Huit mois de travail et l’audition de plus de 100 interlocuteurs ont donc été nécessaires à Béatrice Collot, directrice de la Banque postale Leasing & Factoring et Philippe Henry, directeur général de Dewenson Partners et Senior Advisor de Paris Europlace, pour rédiger ce rapport et le remettre aux trois ministres commanditaires, soit Bruno Le Maire, ministre de l’Economie, des finances et de la souveraineté industrielle et numérique, Eric Dupond-Moretti, Garde des sceaux, ministre de la Justice, et Olivier Becht, ministre délégué auprès de la ministre de l’Europe et des affaires étrangères, chargé du Commerce extérieur, de l’attractivité et des Français de l’étranger.

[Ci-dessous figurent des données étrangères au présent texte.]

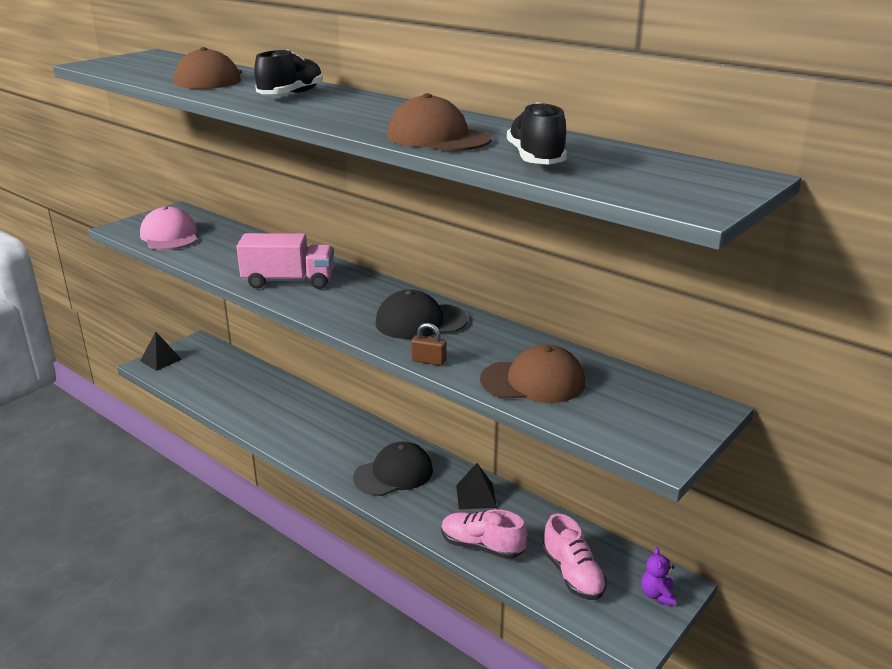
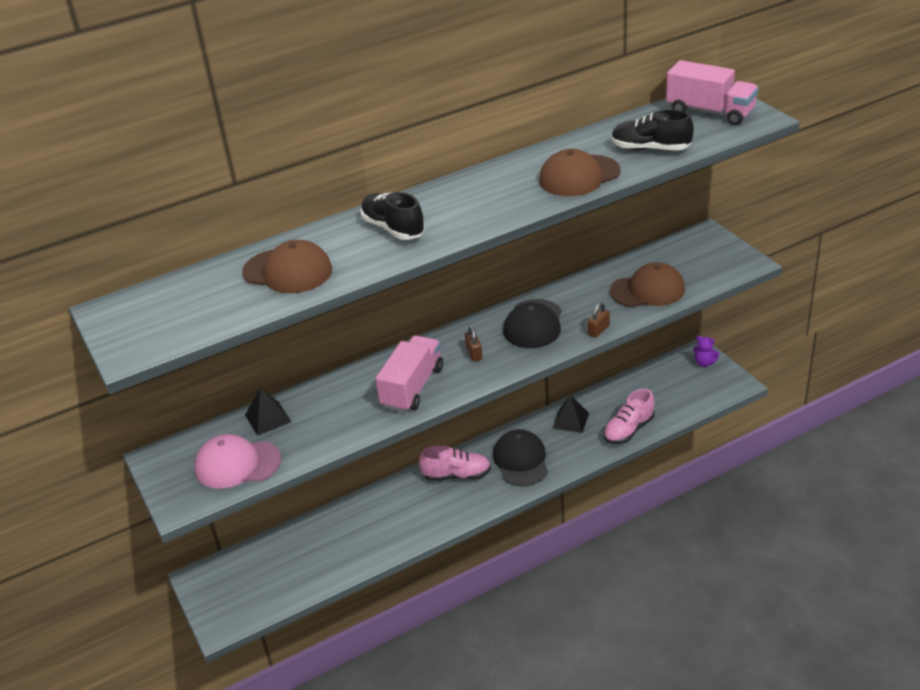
camera: 65 degrees left, 10 degrees up
(161, 360) = (218, 613): black pyramid -> black pyramid (268, 418)
(354, 300) = (474, 353): none -> brown padlock
(533, 381) = (647, 290): brown cap -> brown cap turned 60 degrees clockwise
(572, 574) = (673, 394): pink shoe -> pink shoe (456, 475)
(679, 178) = (710, 112): none -> pink truck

La mission avait été confiée par les trois ministres, le 28 novembre 2022, aux co-présidents du groupe de travail de Paris Europlace consacré au financement du commerce international, à la suite d’un livre blanc publié sur le sujet par le comité français de la Chambre de commerce internationale (ICC) était loin d’être simple : étudier les modalités d’un engagement des entreprises actives dans l’import/export et de leurs financeurs dans la dématérialisation des procédures de financement du commerce international ou trade finance. L’enjeu est loin d’être négligeable pour les entreprises : il s’agit de mettre fin à une situation paradoxale, où malgré la digitalisation poussée du secteur financier, les transactions du commerce internationale nécessitent encore quantités de documents papier.

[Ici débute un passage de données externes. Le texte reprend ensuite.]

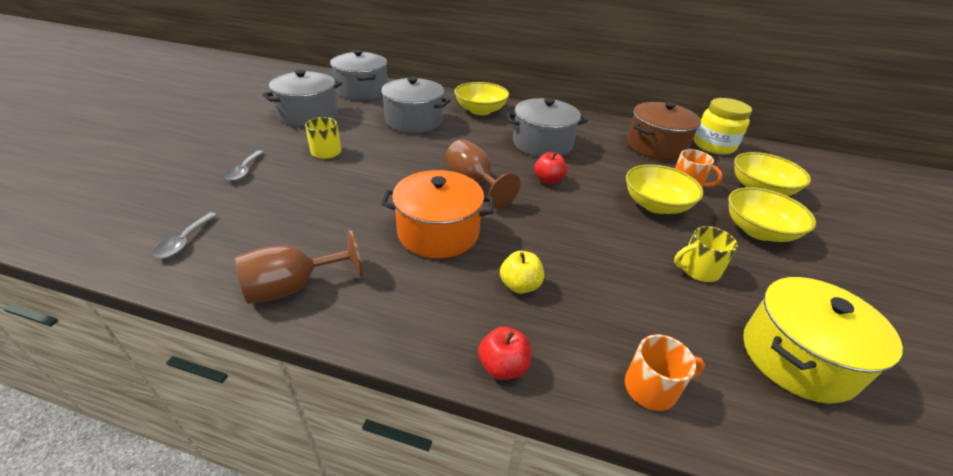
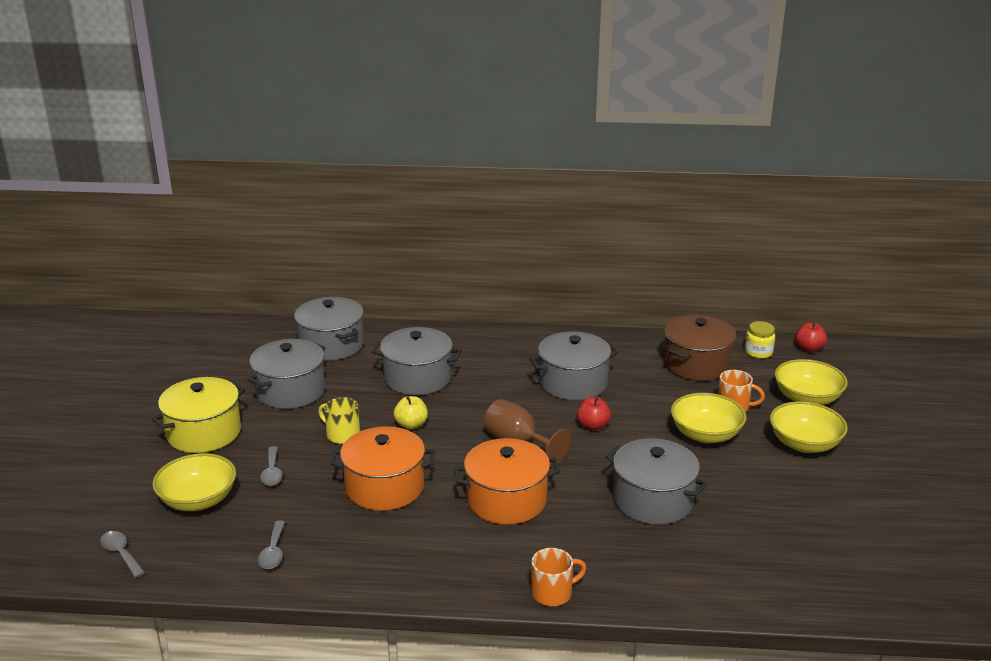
camera: 10 degrees left, 10 degrees down
(51, 217) = (121, 554): none -> grey spoon
(293, 287) = (403, 571): brown goblet -> none
(331, 200) = (384, 487): none -> orange pot
(480, 110) = (487, 349): yellow bowl -> yellow bowl (198, 500)
(503, 367) = (607, 595): red apple -> red apple (809, 348)
(520, 285) = (599, 533): yellow apple -> yellow apple (411, 425)
(588, 260) = (653, 500): none -> grey pot
(652, 388) = (723, 588): orange mug -> orange mug (553, 593)
(698, 270) = (751, 491): yellow mug -> none
(713, 146) = (758, 352): yellow jar -> yellow jar, size x0.61
(797, 357) = (833, 547): yellow pot -> yellow pot (204, 433)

Adapter le droit français à la CNUDCI de 2017 sur les titres électroniques transférables
Le titre du rapport résume son objet : « Accélérer la digitalisation des activités de financement du commerce international ». « Les effets bénéfiques attendus d’une numérisation accrue concernent, notamment, le règlement plus rapide des échanges transfrontaliers, la meilleure maîtrise des risques et la réduction des coûts de transaction » souligne un communiqué conjoint des trois ministres, publié le 30 juin.

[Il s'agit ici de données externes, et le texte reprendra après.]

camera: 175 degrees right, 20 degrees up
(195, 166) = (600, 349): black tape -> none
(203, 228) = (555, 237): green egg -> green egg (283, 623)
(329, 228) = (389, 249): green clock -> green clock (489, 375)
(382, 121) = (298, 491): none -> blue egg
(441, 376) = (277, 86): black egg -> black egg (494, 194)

En l’occurrence, le rapport « met en évidence les attentes fortes de l’ensemble de l’écosystème français du commerce international pour agir rapidement en faveur de la numérisation des activités de financement ou de trade finance » souligne le communiqué.
Il fait neuf recommandations aux pouvoirs publics (voir ci-après) dont la plus marquante, déjà mise en exergue dans le livre blanc de l’ICC, nécessitera une réforme juridique : l’adaptation du droit français pour le rendre compatible avec les principes de la loi type de la Commission des Nations Unies pour le droit commercial international (CNUDCI) de 2017, sur les titres transférables électroniques.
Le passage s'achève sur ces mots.